Last week, the ECB bought no government bonds via its Securities Markets Programme (SMP) for a 20th straight week and it has barely conducted such purchases this year, even as rising borrowing costs in Spain fuelled jitters Madrid may eventually need a full-blown sovereign bailout.

When the ECB bought government bonds in the past, it offset, or sterilised, its purchases by draining equal amounts of liquidity from the banking system to avoid stoking inflation.

The ECB probably won't go so far as to deviate from this convention, SMBC's Okagawa said.

"At the same time, with market expectations running high, they can't afford to do nothing.
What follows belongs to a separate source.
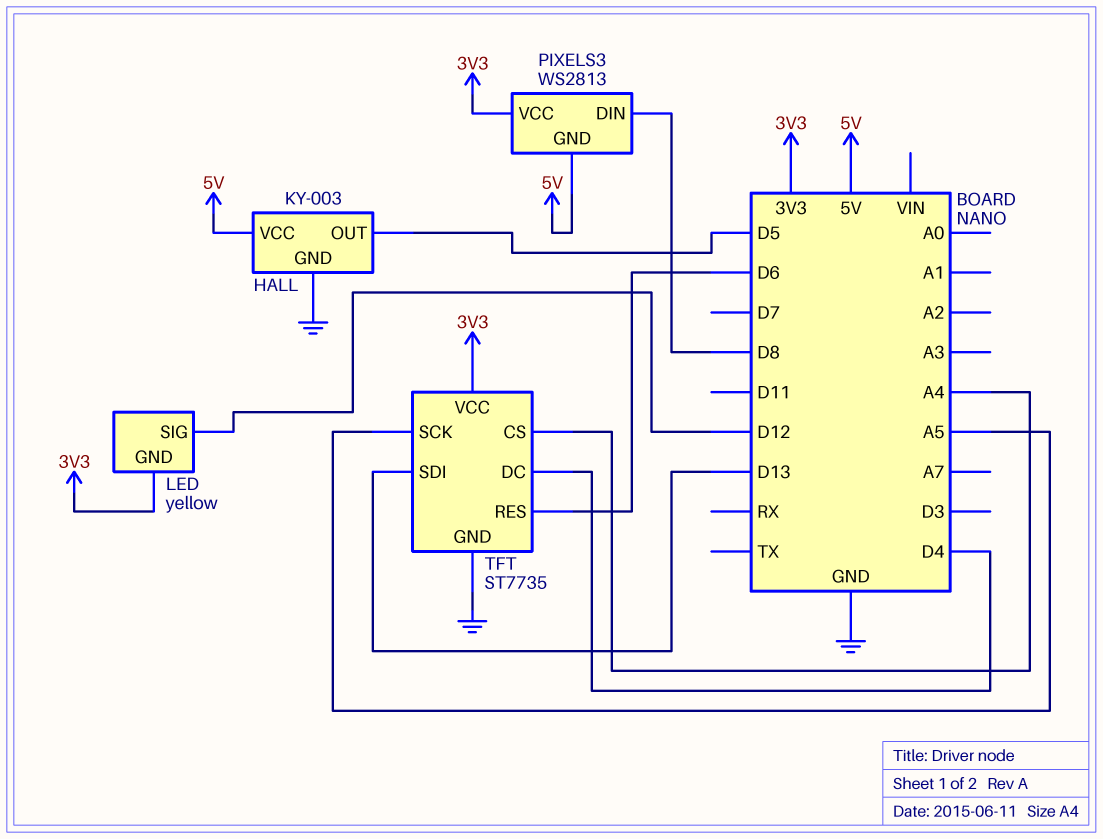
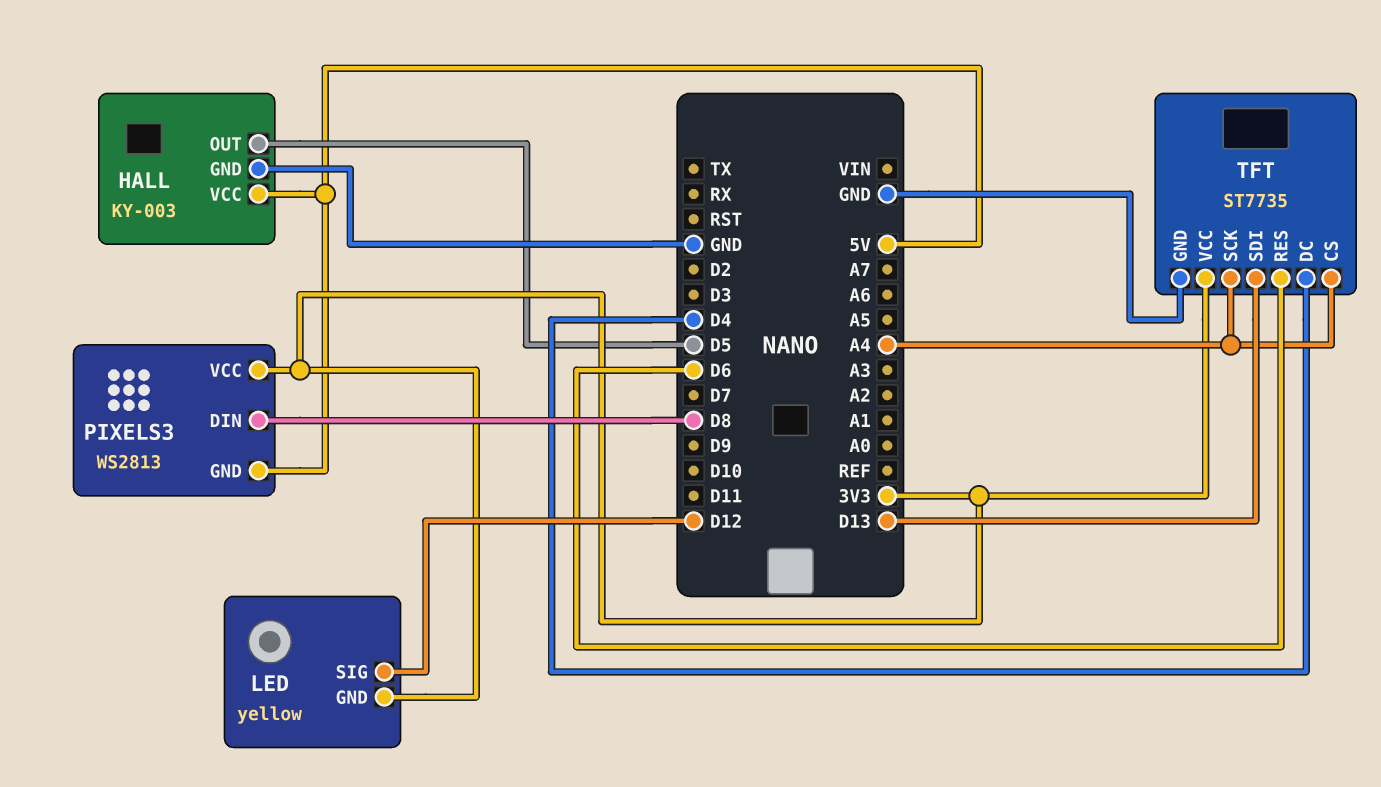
TFT pin SCK: A5 -> A4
They raised the bar high on their own," he added.

In any event, traders and analysts are sceptical that ECB bond-buying by itself would be enough to change the euro's weak overall trend.

"It is a short-term relief, but it is not like people are going to invest in Europe suddenly for that reason," said Bargmann at RBS.
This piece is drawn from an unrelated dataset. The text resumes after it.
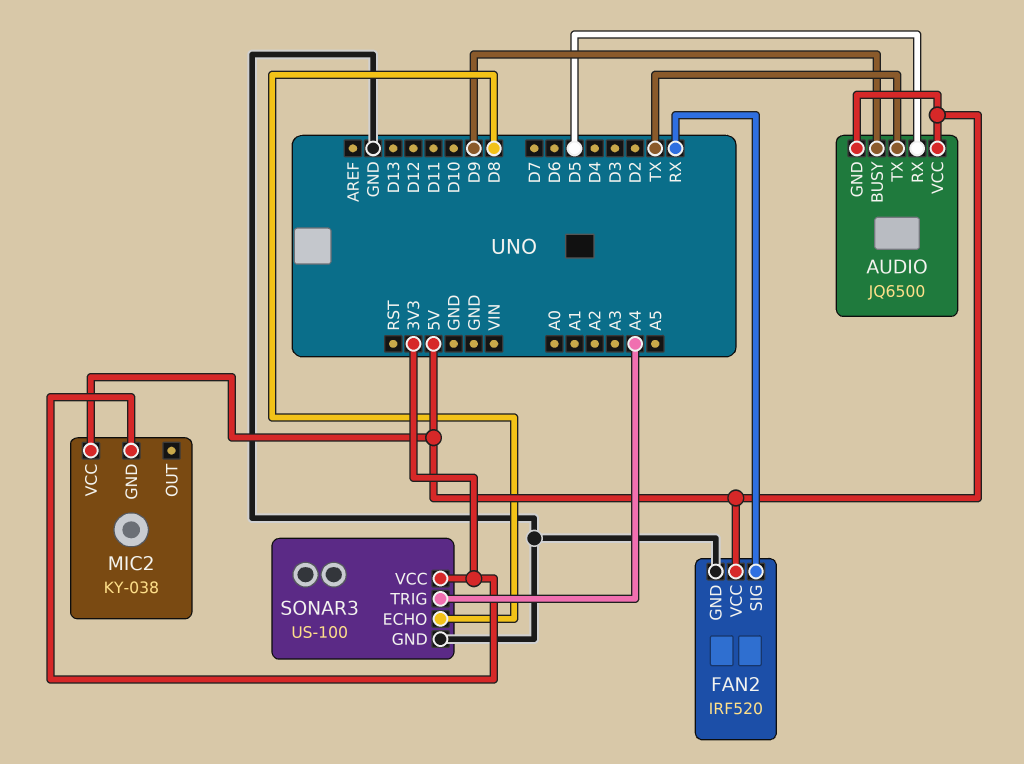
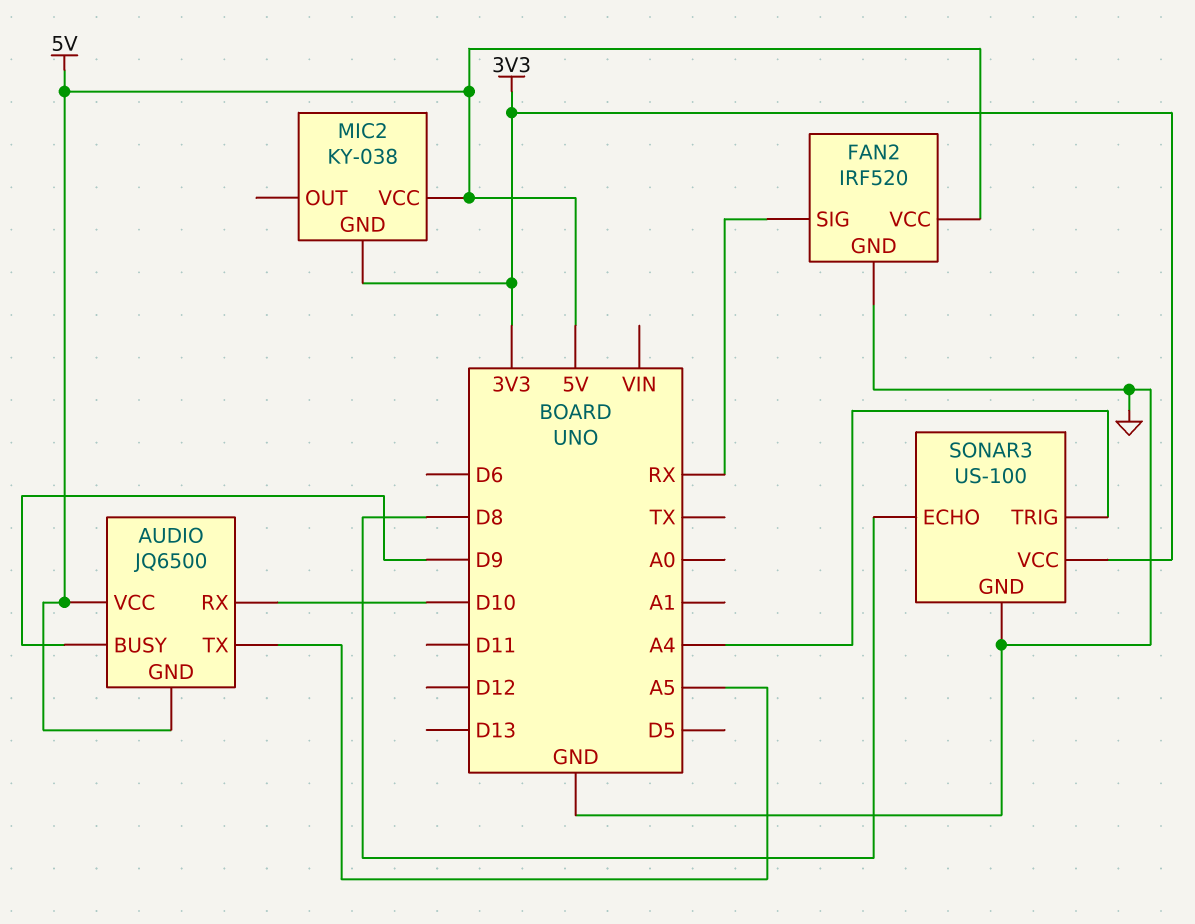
AUDIO pin RX: D5 -> D10
AUDIO pin TX: TX -> A5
"We've already seen some serious diversification, not just out of the periphery but out of Europe altogether and these are longer term decisions and they are not going to turn around in the short-term," Bargmann said, referring to a shift in asset allocation by central bank reserve managers out of the euro.

AUSTRALIAN DOLLAR

The euro eased 0.2 percent against the high-flying Australian dollar to A$1.1656, after having hit a record low around A$1.1646 the previous day.

The Aussie and other high-beta currencies, which are relatively volatile and tend to benefit when investor optimism about the outlook for the global economy picks up, have been among the best performers recently.

Such currencies have gotten a lift from market expectations that both the ECB and Federal Reserve are closer to providing more aid for their respective economies.

The Aussie rose 0.3 percent to $1.0526, having hit a four-month high of $1.0538 earlier on Tuesday.

The modest rise in the euro weighed on the dollar index, which measures the greenback's value against a basket of major currencies. The dollar index stood at 82.749, holding near a three-week low of 82.343 hit last week.

Against the yen, the dollar edged up 0.1 percent to 78.26 yen.

While the Fed is seen likely to hold off from adopting another bond-buying programme at its two-day policy meeting that starts on Tuesday, some market players think the U.S. central bank might adopt such monetary stimulus in coming months.